Lil Wayne is so rich that anyone crazy enough to try and estimate the jillions of zillions in his checking account would surely fall prey to a mental breakdown.
That's because there isn't even a number that can quantify, in human language, just how much dough Weezy rakes in. Seriously ... Look at a math book.You get to Googolplex, the numbers stop, and all that's left is big black bold letters that say "Wayne's Money."
This morning, TMZ reminded us of all the zeroes on Lil Wayne's pay stubs when they reported on the portable skate park he's towing around for on-the-fly ollie breaks while on tour. And that got Crossfade thinking about the endless possibilities for tour bus extravagance as funded by YMCMB star's bankroll.

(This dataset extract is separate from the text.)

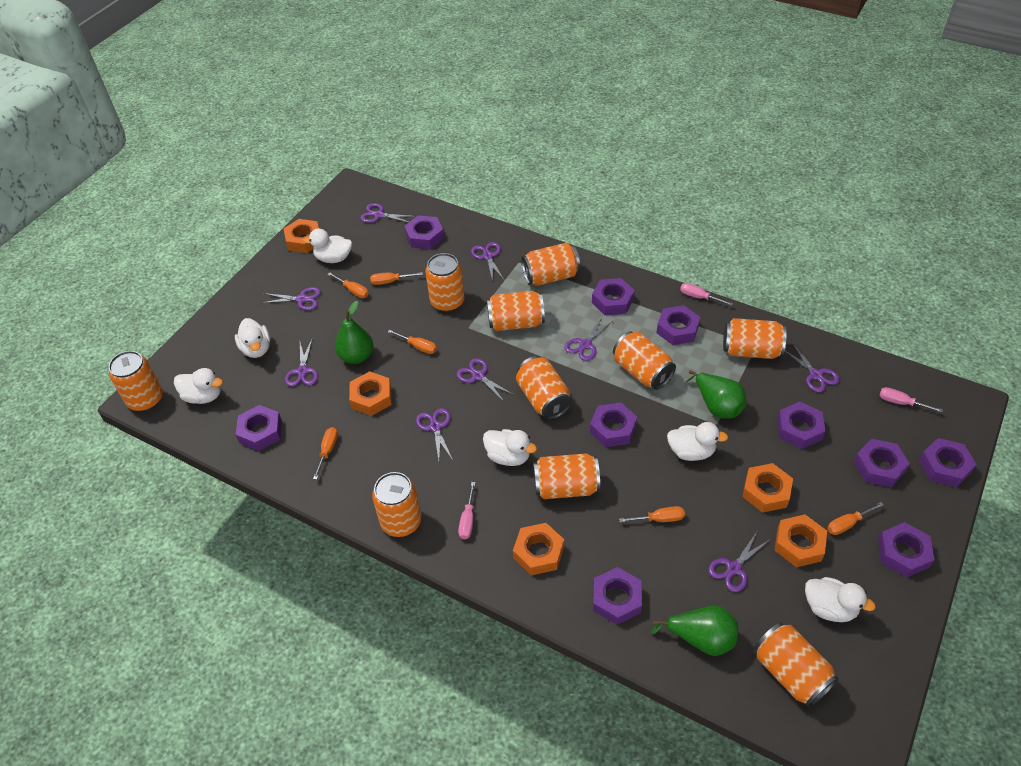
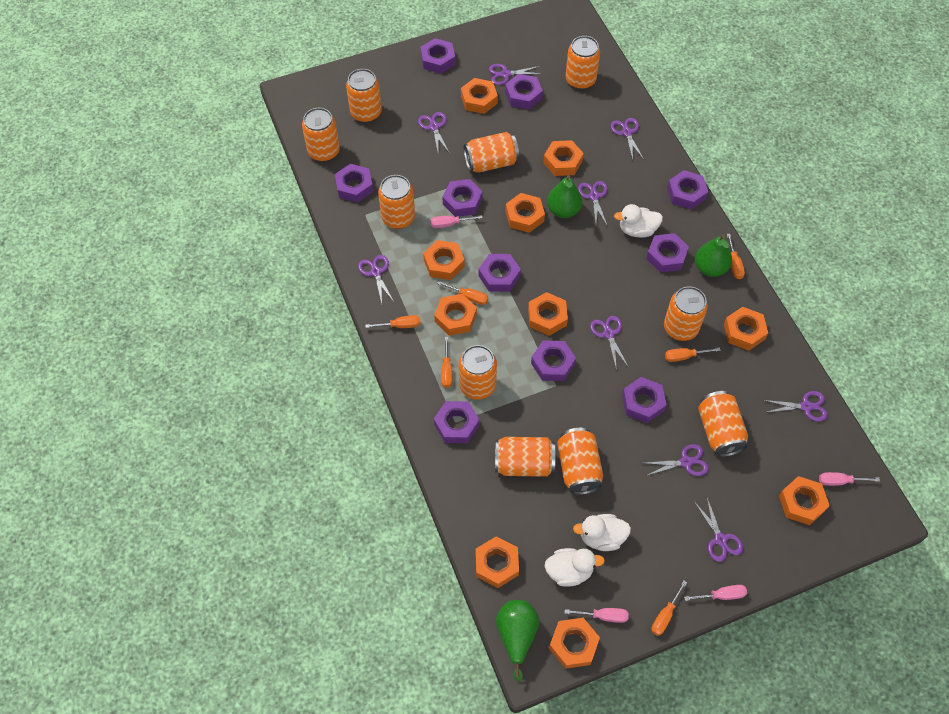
orange nut: 5 -> 10
pink screwdriver: 3 -> 4
white duck: 6 -> 3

5. Infinite (∞) Monkeys Freestyling on Typewriters
Ever since he got out da clink, Lil Wayne has been stone-cold sober as mandated by his probation. Weezy -- who once mused, "I don't want'be right/If gettin' high is wrong/My eyes so low/Look like I'm from Hong Kong" -- built an empire on getting fucked up on weed and sizzurp, and ranting like a homeless person with a copy of Laurence Perrine's Sound And Sense. We have to imagine sobriety has presented some challenges to Wayne's "creative process" (see: "How To Love" and, really, the wholistic embarrassment that is Tha Carter IV ), so we suggest he look into buying an infinite supply of typewriting monkeys. Somewhere between smashed keys and The Merchant of Venice, they'll hopefully produce some raw, Da Drought 3-style bangers.
4. The Cast of VH1's Celebrity Rehab 5
Look, Birdman Junior doesn't have time for AA, NA, SAA, or any other 12-step program. So to keep him straight and narrow, why not fill a tour bus with Doctor motherfuckin' Drew and eight millionaire-in-recovery peers to keep him on track.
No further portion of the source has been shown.